The power of the computer particularly invites fantasy – and enables artists to render dreams well beyond the capacity of a brush or pencil to describe. Given the limitless opportunities for unexpected and fantastic combinations, many digital artists have a strong surrealist bent. Today, with the help of the computer, they can even turn their imaginings into freestanding, three-dimensional works. Bones have always aroused the mischievous eye of artists. In Skulls 2000, Robert Lazzarini used a computer to twist and elongate the image of a skull in four different ways – then cast these manipulated images into three-dimensional form. The four skulls recall the anamorphic distortions of earlier art, but here, the illusion also becomes an object. Illusion is our intractable reality.
One section of the show includes pieces by artists who manipulate sounds. (You listen through earphones.) It would be misleading to call what they make music. Instead, they create environments from noise, both inventing new sounds and collecting various honks, hoots, and squawks from their surroundings. The result is an aural image: They work with the mind’s ear rather than eye. To take just one example, John Hudak began with the sounds heard around a country pond (such as the buzzing of insects), then digitally distilled that into a kind of pulsing, hypnotic whine. In another section of the show, the organizers highlight interactive displays, in which viewers can play with computers programmed by artists (go to www.whitney.org). In netomat (TM), for example, the artist Maciej Wisniewski invites two viewers to type in different words – and then, on the walls around them, streams of Internet imagery and sound inspired by the words mix and merge, creating ever-changing juxtapositions and relationships.

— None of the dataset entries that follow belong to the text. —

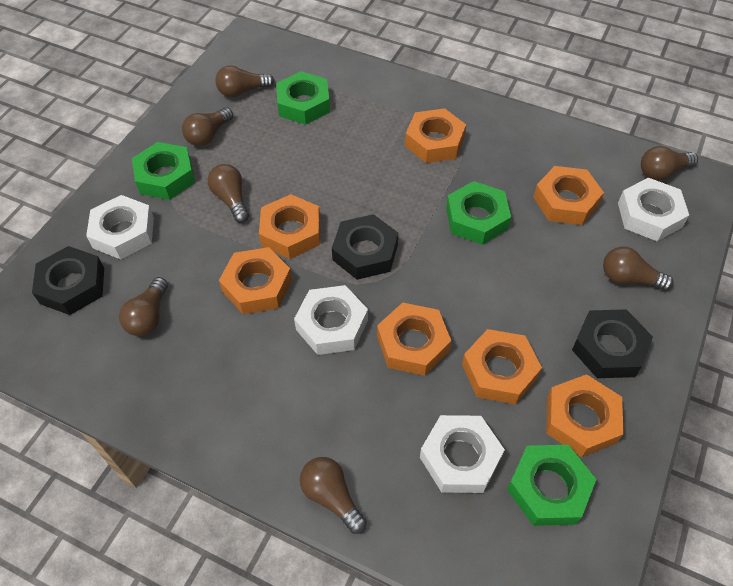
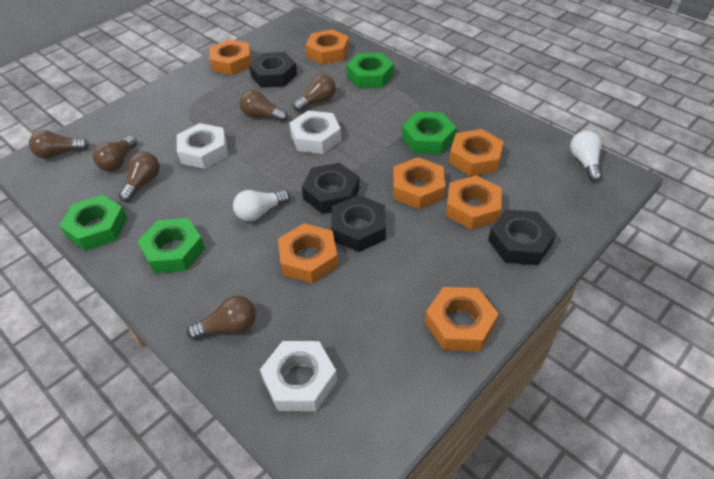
black nut: 3 -> 4
brown light bulb: 7 -> 6
white light bulb: 0 -> 2
white nut: 4 -> 3

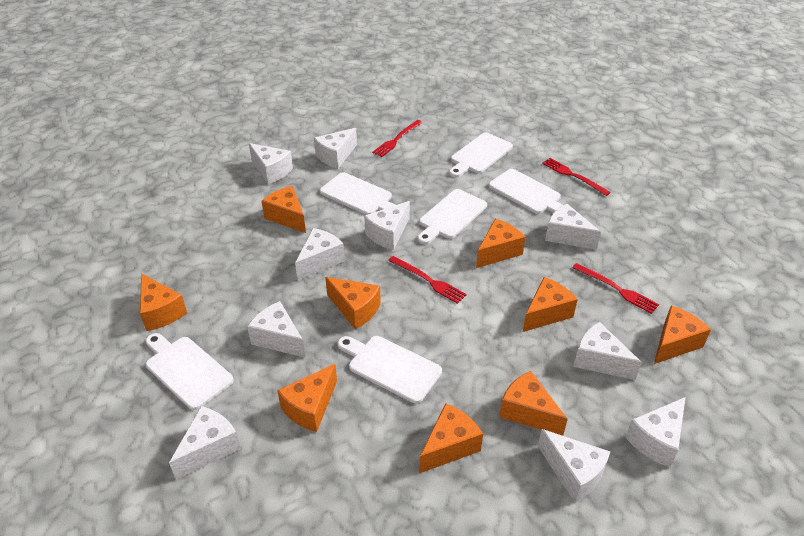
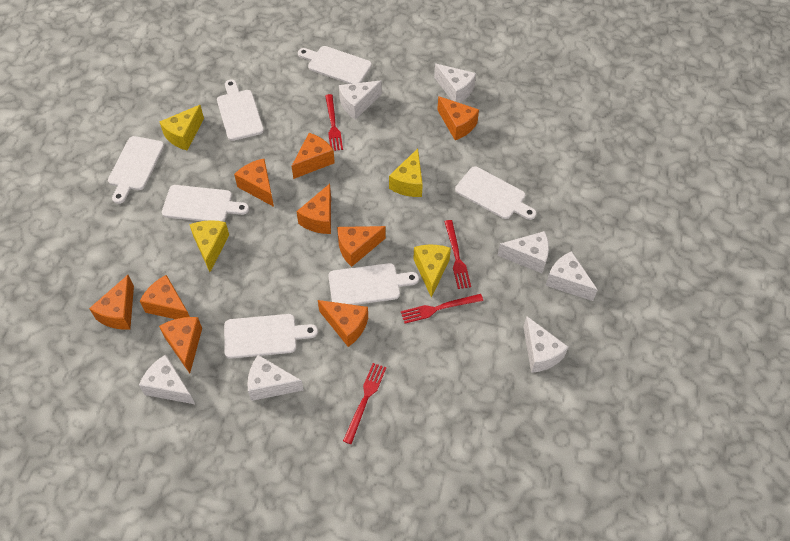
white cheese: 10 -> 7
white cutting board: 6 -> 7
yellow cheese: 0 -> 4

It is important to remember that in the end, digital technology is just a tool. I was once upbraided by a musician who heard me talking too enthusiastically about the possibilities provided by new instruments. It is never the technology used – or even the skill displayed – that matters in music, he said, but only the sensibility of the artist; he would rather hear a scratchy old 78 recording of a great tub-thumper than a glossily recorded piece by a mediocre artist working on a world-class computer. It is great artists, uncorrupted by the easy power of the computer and its invitations to sloppy, narcissistic indulgence, who will finally make the digital revolution matter in art, and not the technology itself. Our century awaits the creation of a convincing new physical – and metaphysical – space that can rival what the Cubists did at the outset of the last century, sometimes with the new techniques of their day, sometimes with the old brushes and paint.
BitStreams
At the Whitney Museum of American Art; through 6/10.